The EUR/USD would end up reaching just shy of the 1.37 handle before pulling back, closing out the week just above 1.35. Of course, the real pain for the euro has yet to arrive.
Looking ahead to the Athens meeting on Monday, the relatively trivial issue of Greek debt will begin to give way to the broader eurozone crisis that continues to develop. Should the EU finally resolve the terms of a bailout package for Greece (along with IMF assistance), markets will quickly exploit the EU by targeting Portuguese debt next and those of other member states in due course. Eventually, a domino effect of aid request across the eurozone will force the EU to choose between a bailout culture and its very survival.
Both the US dollar and the Swiss franc should benefit from anticipated euro-weakness in both the short- and long-terms. In the coming week of trading, the EUR/USD will face downward pressure from both the Athens meeting and a general aversion to riskier assets. Similar to last week, however, the possibility remains of fleeting strength for the euro immediately following the bailout talks.
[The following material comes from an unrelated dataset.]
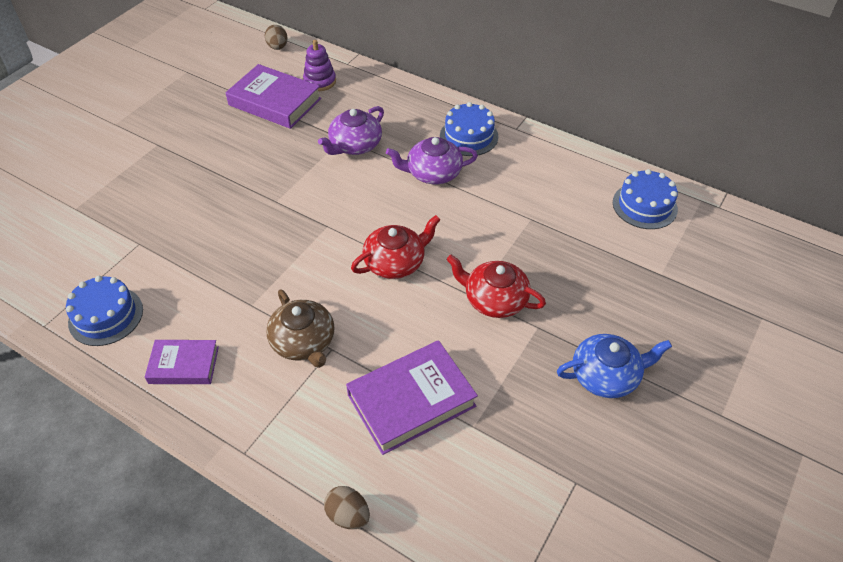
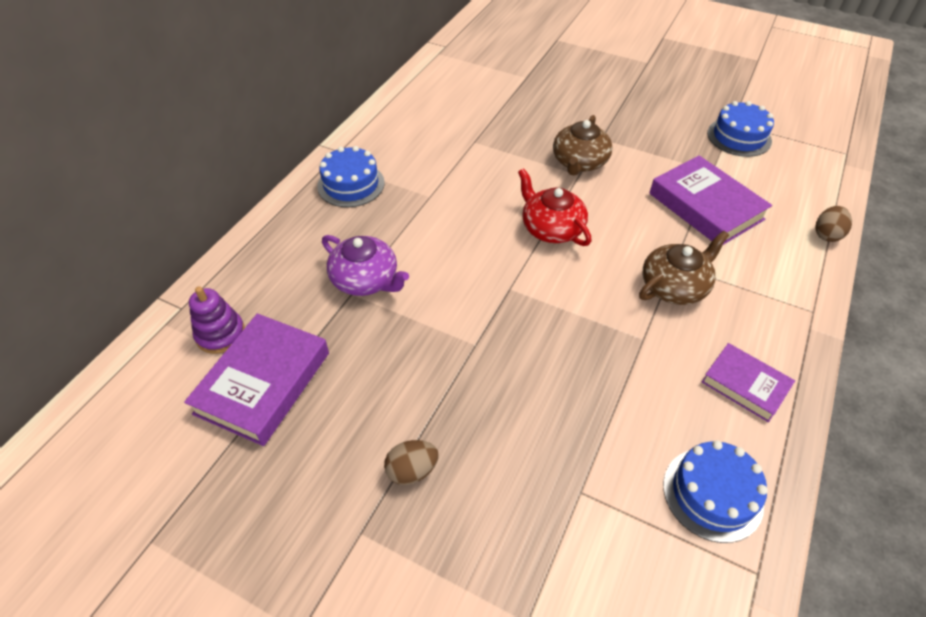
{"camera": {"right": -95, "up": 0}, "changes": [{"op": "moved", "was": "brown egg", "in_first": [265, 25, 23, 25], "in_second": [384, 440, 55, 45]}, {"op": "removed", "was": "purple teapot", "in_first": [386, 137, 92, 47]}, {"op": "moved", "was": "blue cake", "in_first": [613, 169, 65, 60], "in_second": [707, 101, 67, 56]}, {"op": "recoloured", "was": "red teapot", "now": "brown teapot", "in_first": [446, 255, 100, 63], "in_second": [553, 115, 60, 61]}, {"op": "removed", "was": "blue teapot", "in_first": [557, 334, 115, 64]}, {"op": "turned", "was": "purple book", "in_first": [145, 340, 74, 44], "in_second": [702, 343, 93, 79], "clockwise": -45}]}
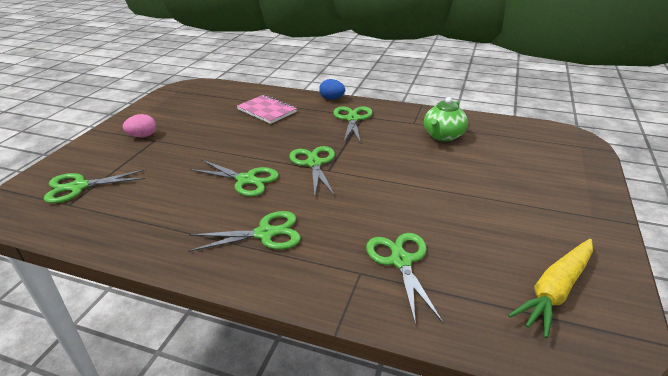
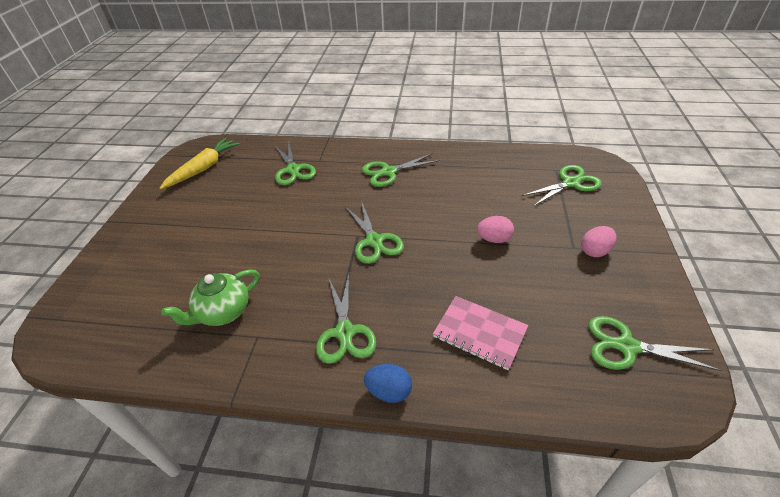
{"camera": {"right": 170, "up": 10}, "changes": [{"op": "turned", "was": "green teapot", "in_first": [424, 97, 44, 44], "in_second": [161, 269, 99, 57], "clockwise": -150}, {"op": "moved", "was": "green scissors", "in_first": [189, 159, 90, 38], "in_second": [588, 316, 134, 55]}, {"op": "added", "now": "pink egg", "in_second": [477, 216, 37, 27]}]}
In the long-term, the EUR/USD has far more downside than most analysts have projected. (BNP Paribas (OTCQX:BNPQY) is the notable exception, having recently forecasted that the pair will reach 1.19 by next year.) As the above analysis indicates, I am extremely bearish on the euro in the long-term and will remain so until the eurozone explicitly chooses its survival over a bailout culture.
The EUR/CHF, too, will face extreme downward pressure in both the coming week of trading and in the longer term. While the pair will be less susceptible to a knee-jerk reaction following the Athens meeting, further SNB interventions are a continued risk in the weeks ahead. In order to limit that risk, a short EUR/CHF position should be accompanied by a long USD/CHF position. As the US dollar is more appealing than the franc as a safe haven play – or so the markets have decided – a risk-averse atmosphere would simultaneously lead to an appreciating USD/CHF and a depreciating EUR/CHF.